The Fiscal Court of Cologne has ruled that, for German tax purposes, Restricted Stock Units (“RSU’s”) should be regarded as compensation which is intended to be an incentive for the future work performance of the employee. This compensation may therefore be subject to tax in Germany even if the employee has ceased to be resident in Germany by the time the award vests.

The case involved a German resident employee who was offered shares within an RSU plan of the parent company of the German employer. Before the award vested, the employee changed jobs to a sister company of the employer based in Poland. The employee relocated to Poland and became tax resident there. By the time the award vested and the shares were issued to him, he was no longer resident in Germany.

The Court confirmed that the granting of RSU’s is to be understood, in a similar way to stock options, as compensation for future work performance and as an incentive for employee loyalty and is therefore oriented towards the future. The intent and purpose of the RSU agreement is to give the employee a special performance incentive for the future in addition to his or her normal remuneration.
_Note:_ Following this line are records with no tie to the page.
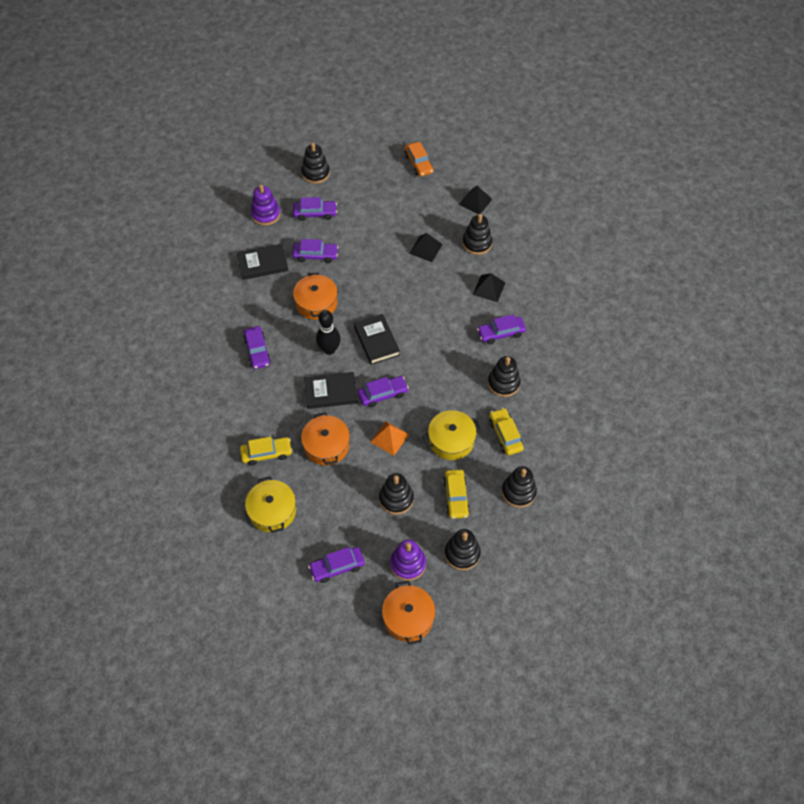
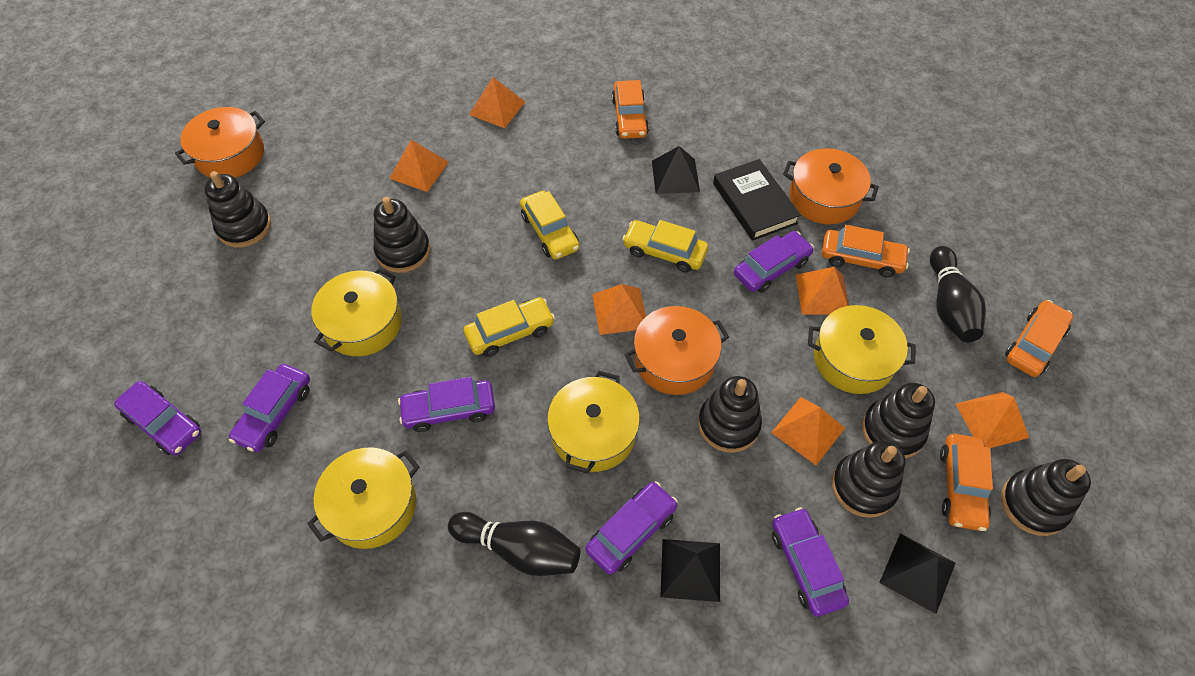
black book: 3 -> 1
black bowling pin: 1 -> 2
orange car: 1 -> 4
orange pyramid: 1 -> 6
purple stacking toy: 2 -> 0
yellow pot: 2 -> 4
The Court therefore decided that, despite the entry of the RSU’s in the employee’s share deposit account at a time when the employee was no longer resident in Germany, the monetary benefit was nevertheless subject to income tax in Germany on a prorated basis, i.e. from the time of granting the RSU’s until relocating outside of Germany.

An appeal to the Federal Fiscal Court has now been filed. We shall therefore have to wait for the outcome of the appeal for a definitive ruling. In the meantime, companies operating RSU plans that include internationally mobile employees who may have been granted rights while they were resident in Germany but who have since moved to another country should take note of the potential German tax charge.